Fox is an Ethereum zkRollup using ZK-EVM and its original ZK-FOAKS technology. ZK-STARKS comes from Zero Knowledge - Fast Objective Argument of Knowledges that is faster than Stark with linear proof time, sublinear verification time, transparent, and proof recursion inside.
We believe that hardware acceleration will be an essential component in enabling blockchains protocols to achieve the scalability required for practical use. Today blockchain protocols are limited by their ‘on-chain’ compute and storage capacities, as well as by their networking bandwidth. We believe that through the improvement of ‘off-chain’ hardware and client-side proof generation, we can drastically improve the performance of blockchain networks.

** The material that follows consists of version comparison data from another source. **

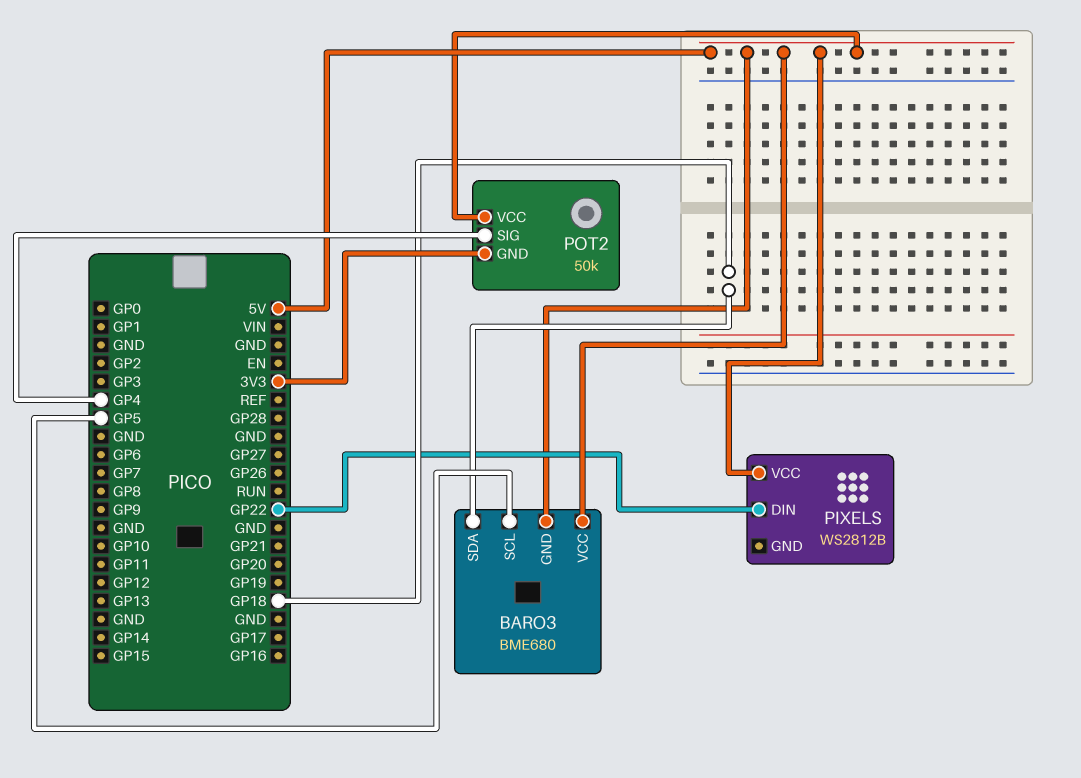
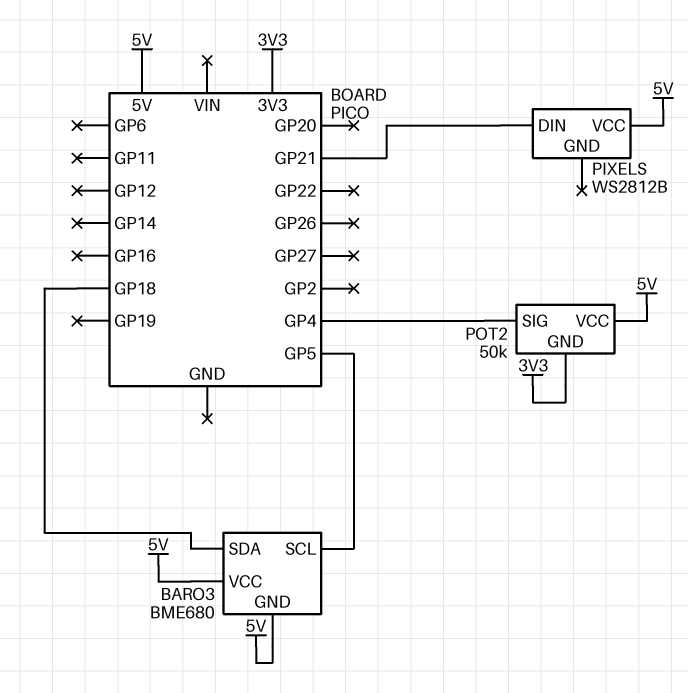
PIXELS pin DIN: GP22 -> GP21

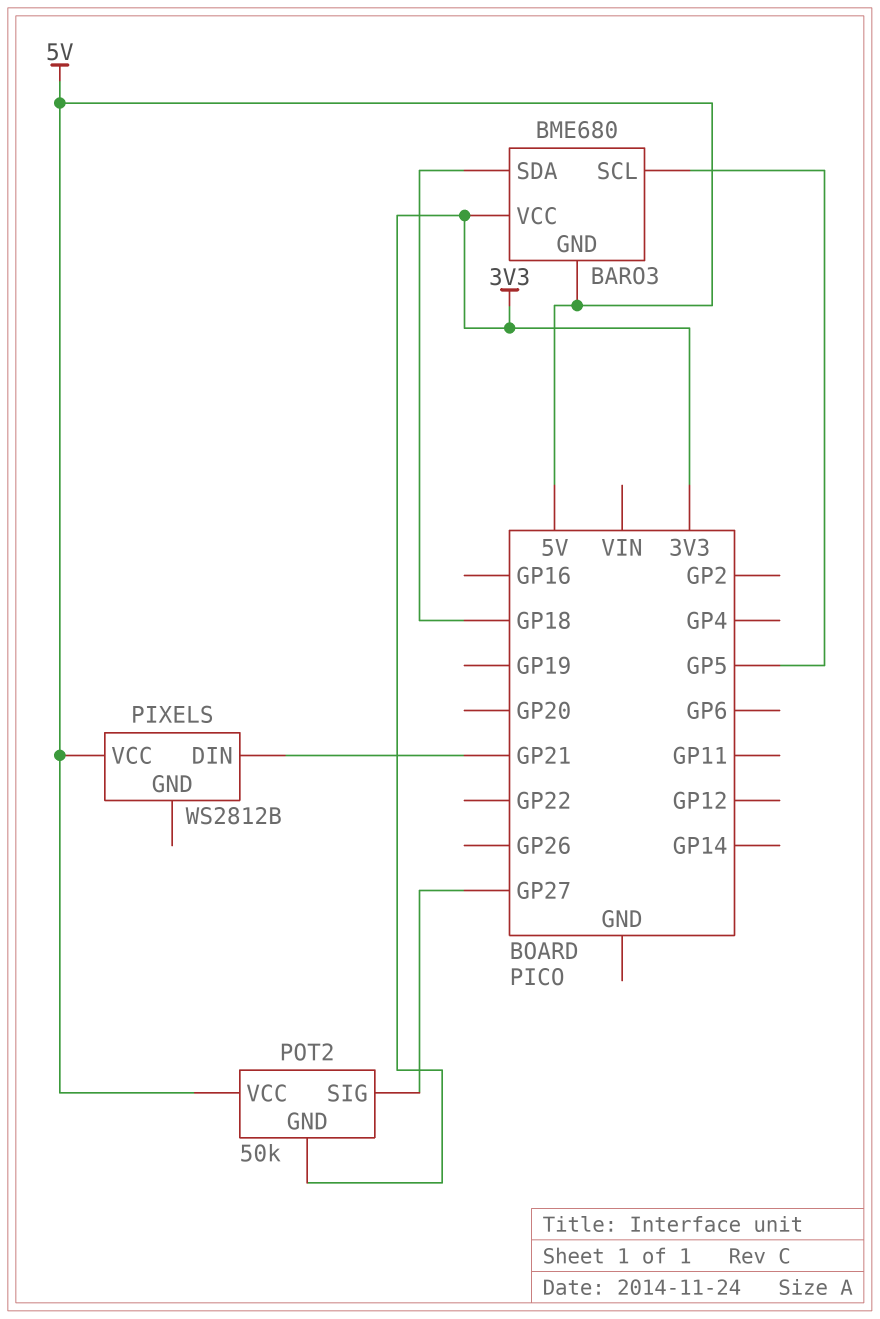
BARO3 pin VCC: 5V -> 3V3
POT2 pin SIG: GP4 -> GP27

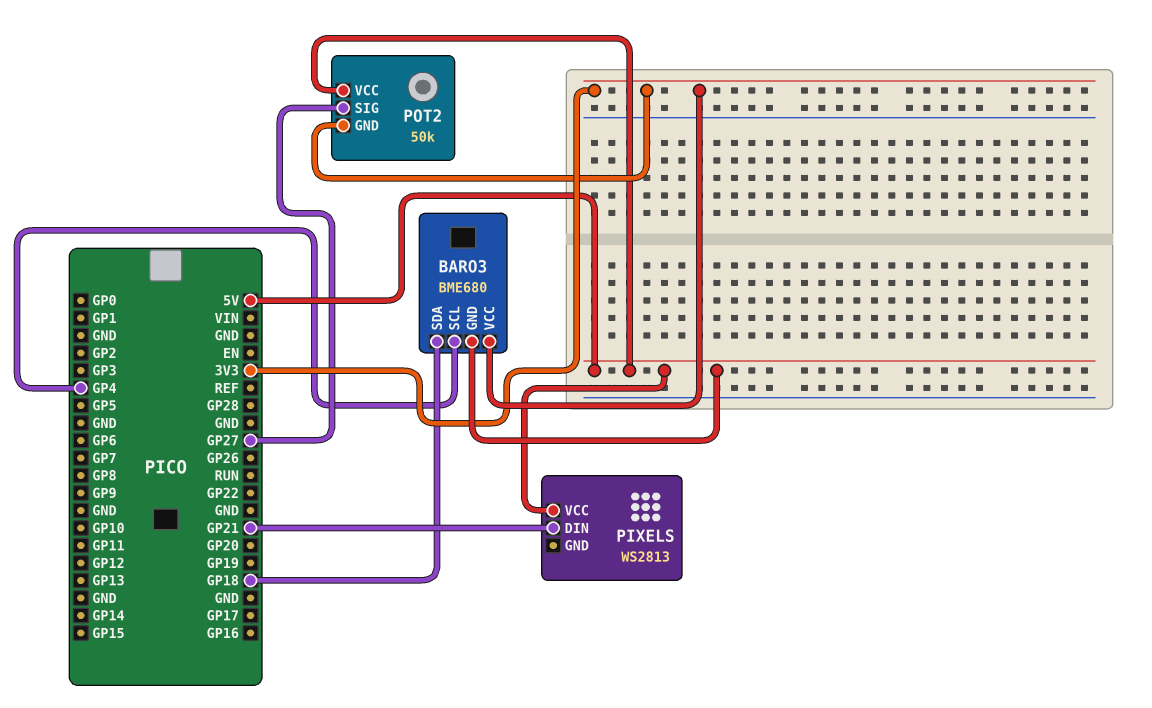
BARO3 pin SCL: GP5 -> GP4
PIXELS: WS2812B -> WS2813

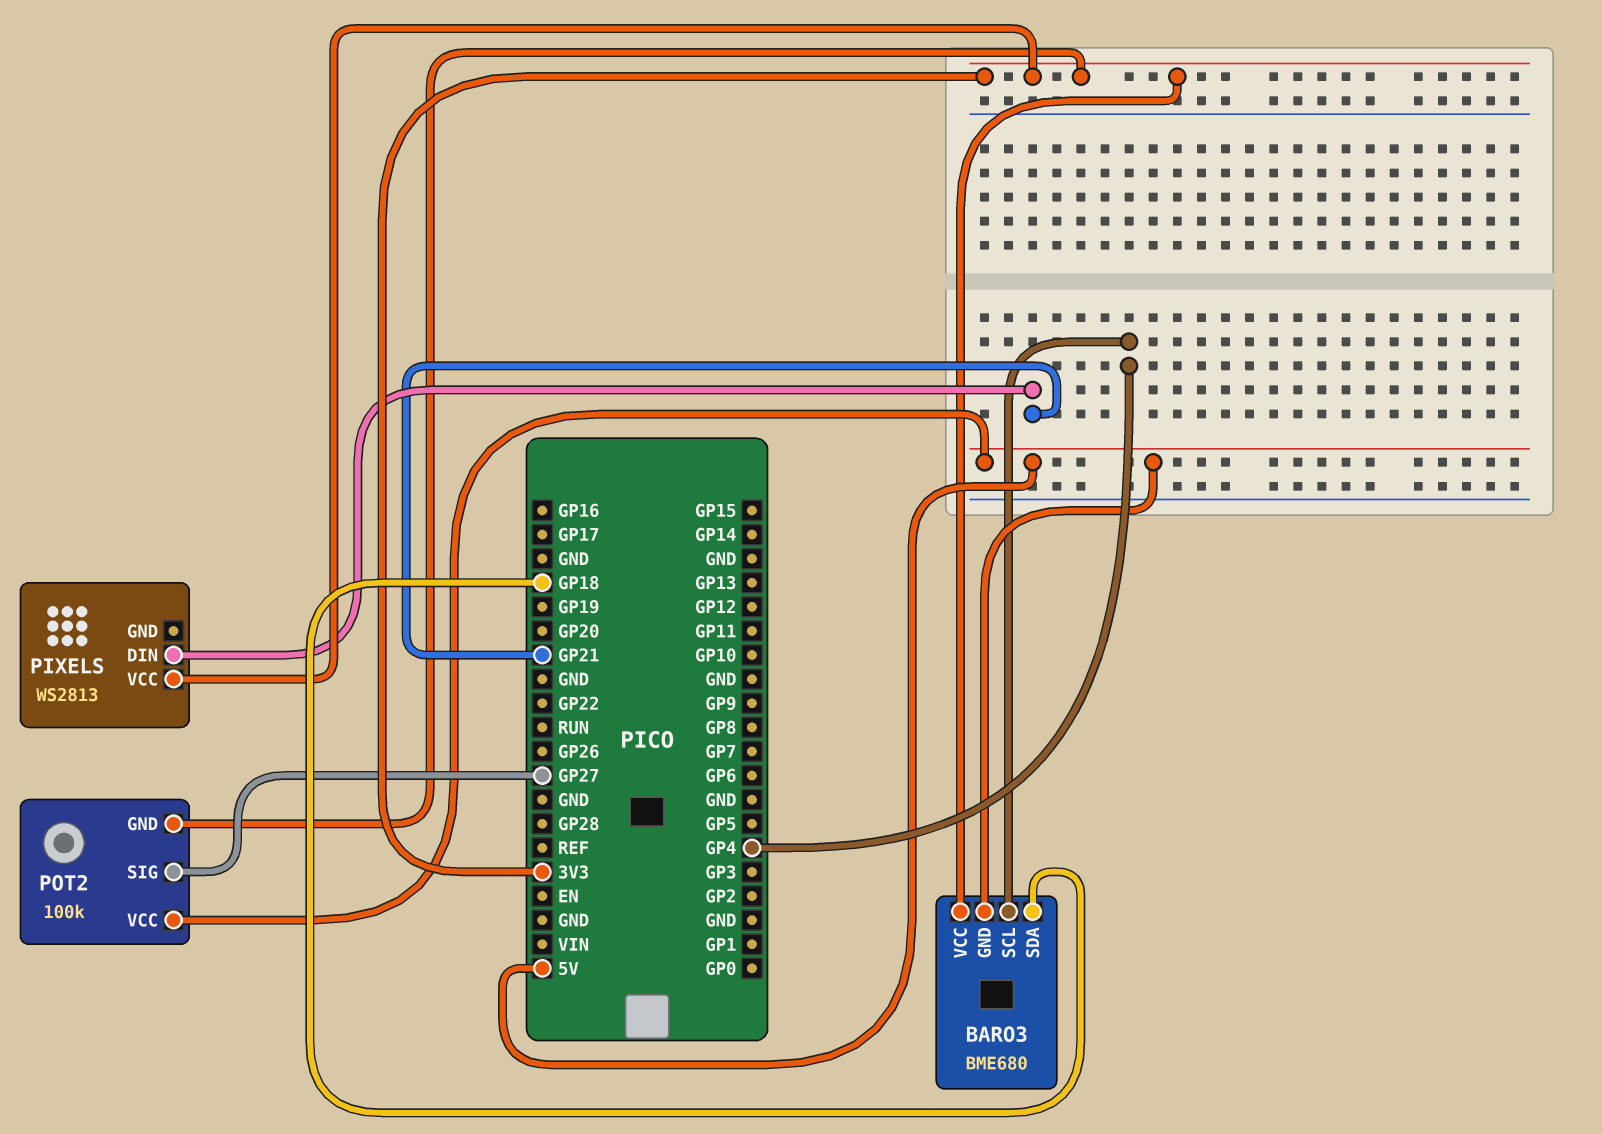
PIXELS pin VCC: 5V -> 3V3
POT2: 50k -> 100k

The key reason why ZK-Rollup needs hardware acceleration is that ZKP is a very expensive and complex operation so it results in longer proof generation times. Even that it is also common for certain operations to be unfriendly to ZK (for example, bitwise operations used in SHA or Keccak), resulting in long generation times for proofs that might be very cheap operations on a classic computer. The proof generation process may vary depending on the proof system, but the bottleneck is always:
Multiplications of large number vectors (fields or group elements), especially multiscalar multiplications of variable cardinality and fixed cardinality (MSM); Or,
Fast Fourier Transform (FFT) and inverse FFT (although there are techniques for FFT-free proof systems).
In systems with both FFT and MSM, about 70% of the time for generating proofs is spent on MSM, and the rest of the time is dominated by FFT.
Both MSM and FFT are slow, but both have ways to improve performance:
MSM is embarrassingly parallel and can be accelerated by running them on multiple threads. But even on hundreds of kernels, if the length of each element vector is 225 (or 33 million elements, a conservative complexity for an application like zkEVM), multiplication can still end up taking a lot of time. This means repeating the same operations often and using up most of the available memory on the device. In short, MSM requires a lot of memory and is slow even when highly parallelized.
FFT relies heavily on the frequent shuffling of data at runtime. This makes it difficult for them to accelerate by distributing the load across computing clusters, as DIZK shows. In addition, they require a lot of bandwidth to run on hardware. Shuffling means that you need to load and unload elements "randomly," for example, >100GB data sets on hardware chips with 16GB or less memory. While operations on hardware are very fast, the time it takes to load and unload data over the network can end up slowing operations down significantly.
In short: MSM has predictable memory access and allows a lot of parallelisms, but they are still expensive because of the raw computation and amount of memory required.
FFTS have random memory access, which makes their hardware unfriendly and naturally difficult to run on distributed infrastructures.
What is the best hardware to use highly optimized MSM and FFT algorithms to speed up ZKP generation? The acceleration technology can be implemented on a variety of hardware technologies: GPU, FPGA, or ASIC. But which is the best choice? We expect that the winning players in the market will be companies that focus on GPUs over ASICs or FPGAs.
However, if only one or more ZK L1 or L2 eventually achieve dominant scale, and ZK demonstrates that the system is stable near a single implementation, then the likelihood of ASICS outperforming FPGAs may be higher. But if that happens, we may still be a few years away. then the ASICs may win over FPGAs and these two may win over GPUs.
This hardware acceleration can take two forms: 1) Better utilization of existing resources (e.g CPU, GPU) through improved software and algorithmic implementations and 2) The development of custom hardware (e.g. FPGA and ASIC) and novel algorithms suited for their hardware configuration and available resources.
We believe hardware acceleration will be an important part of enabling blockchain protocol to achieve the scalability required for real-world use. Today's blockchain protocol is limited by its "on-chain" computing and storage capacity, as well as its network bandwidth. We believe we can dramatically improve the performance of blockchain networks by improving "off-chain" hardware and client-proof generation.